Mon Mar 20 22:33:48 UTC 2006

Benjamin Marzinski wrote:
> Are you exporting the gnbds in clustered or unclustered mode (with the -c
> option or not)? In uncached, you should be able to run "gnbd_import -Or <gnbd>"
> It wont actually remove the device if it is opened, but it should cause
> all the pending IOs to fail.  

Hi Ben - I am running uncached (NOT using -c)

> In uncached mode, after your timeout, all the
> IOs should get flushed assuming that gnbd can fence the server. 
> If this
> isn't happening, can you please send me a more complete description of your
> gnbd setup and problem, including the result of following set of commands, run
> after the server node fails.
> 

We have a high-availability server pair, and need a common storage pool 
and require no single point of failure, so we don't like any of the SAN 
approaches.

Instead we have created an md device (raid level 1), with one local and 
one gndb imported device.  We are not using multipath, instead each 
server has two bound network devices, connected to different hubs, with 
one

The gnbd import and raid mount is managed as a cluster service, is 
failover between either node, and is only ever running on one node at 
any given moment in time.

We are using DLM locking, and fenced with proprietary fence (although 
fencing is not a vital part of data integrity in our schema)

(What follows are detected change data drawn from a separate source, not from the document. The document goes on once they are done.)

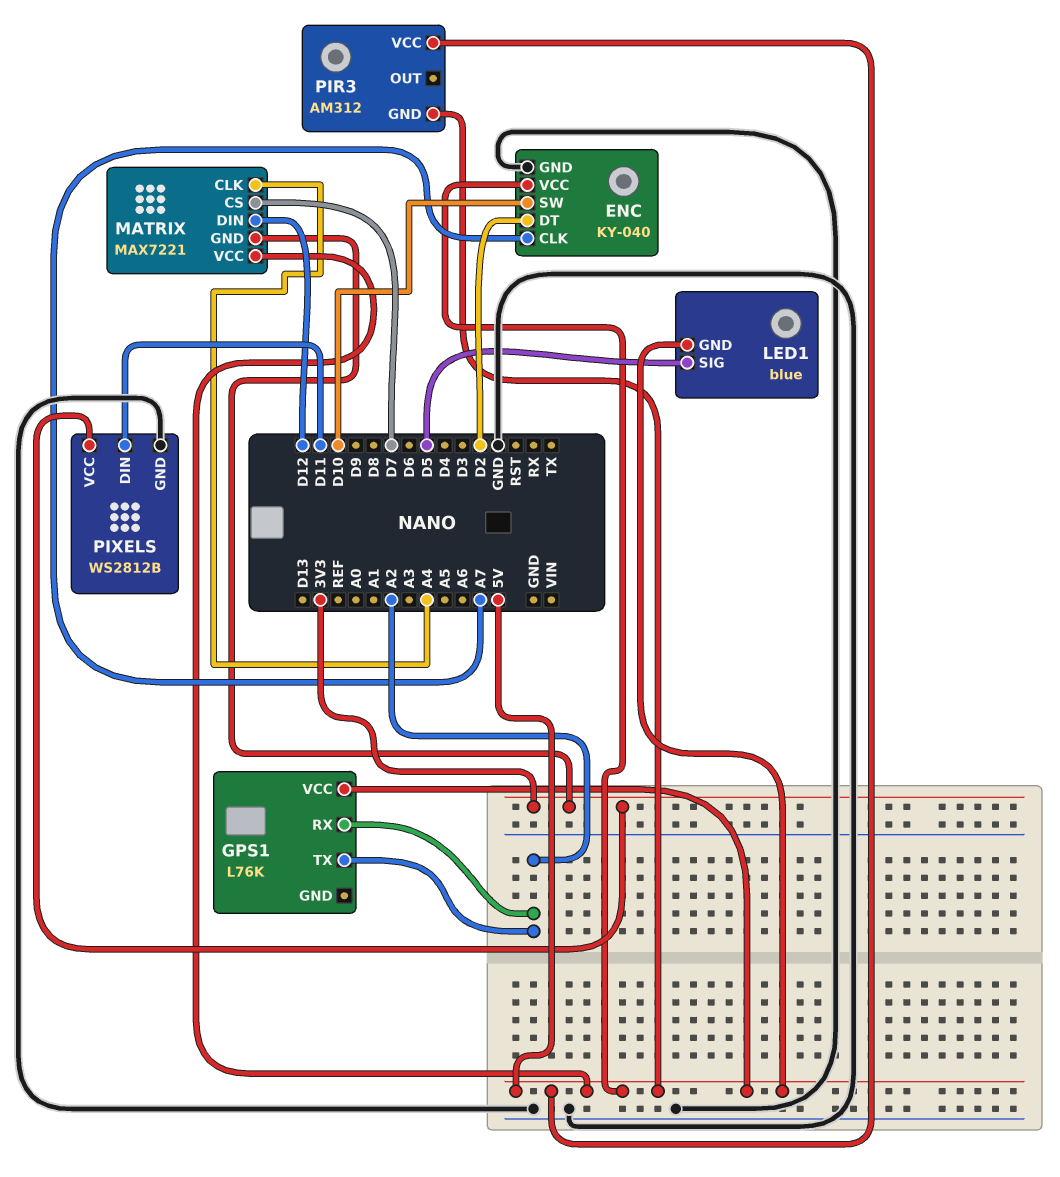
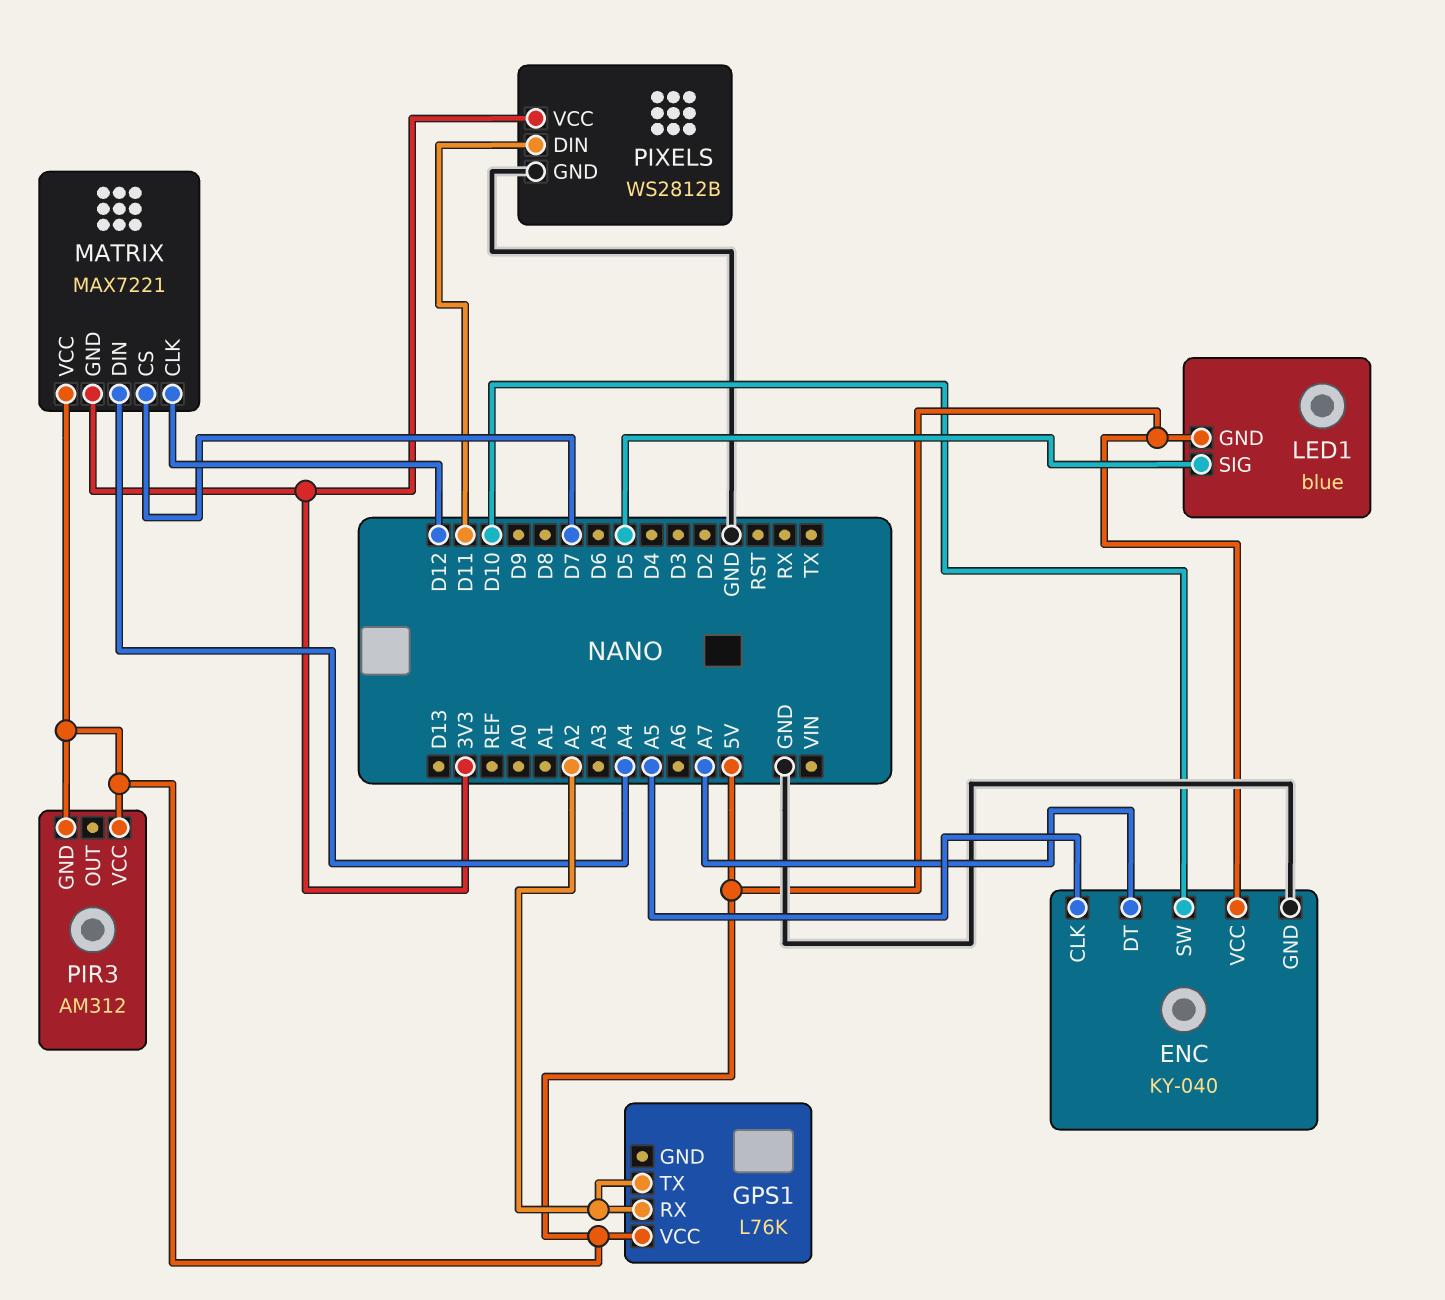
ENC pin CLK: A7 -> A5
ENC pin DT: D2 -> A7
MATRIX pin CLK: A4 -> D12
MATRIX pin DIN: D12 -> A4

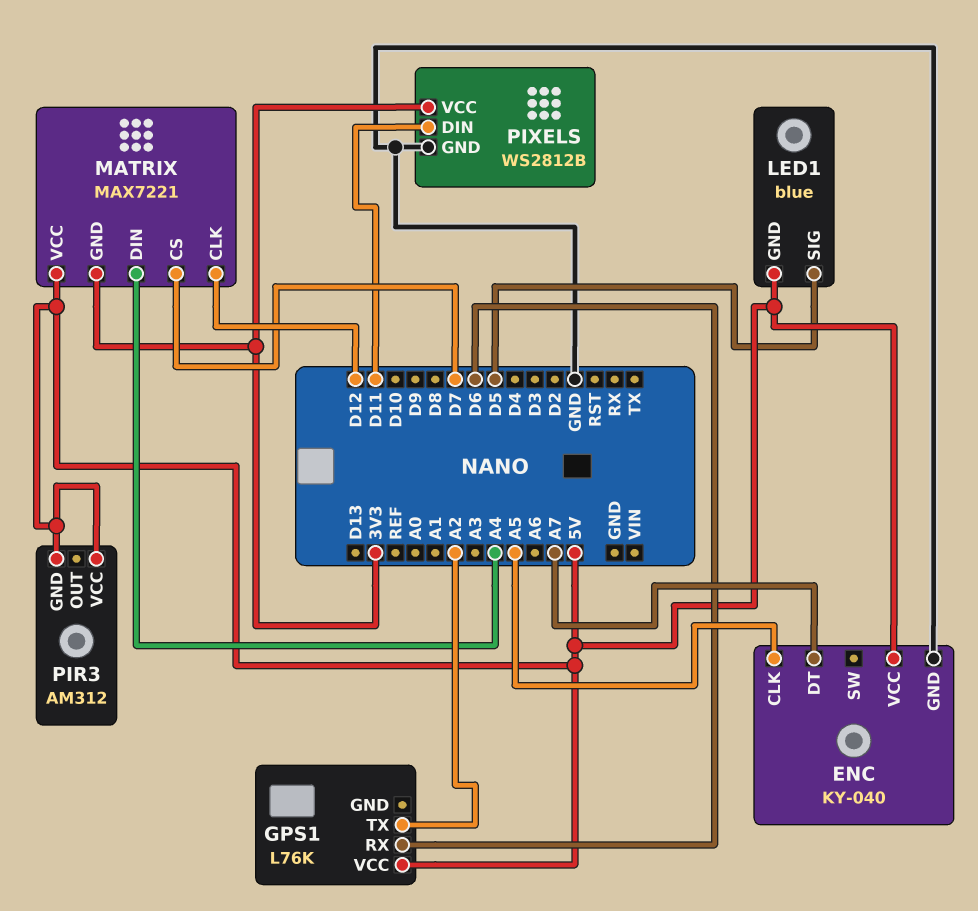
ENC pin SW: D10 -> none
GPS1 pin RX: A2 -> D6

Failure of the active node is handled well, the services migrate, the 
remaining node mounts a (degraded) md device from it's local disk, and 
cluster operation is maintained.

When the dead node returns, a custom script hot-adds the returning 
gnbd_imported disk, and the md device recovers.

The problem comes when the STANDBY node fails.  The md device does not 
take well to failure of the imported gnbd device.  On failure of the 
standby node, the md mount on the active node just hangs.

So at the moment we have had to write a custom script that checks for 
failure of the node from which gnbd_services are imported.

On detection of failure, our script has to manually fail the md device 
(mdadm --fail), at which point the md devices unfreezes.  Our script 
then hot-removes the device from the md array, for completeness.

I had thought that the gnbd_recvd should have hooked up with CMAN/Magma 
and that the device imported from the failed node should automatically 
fail.

Regards,
James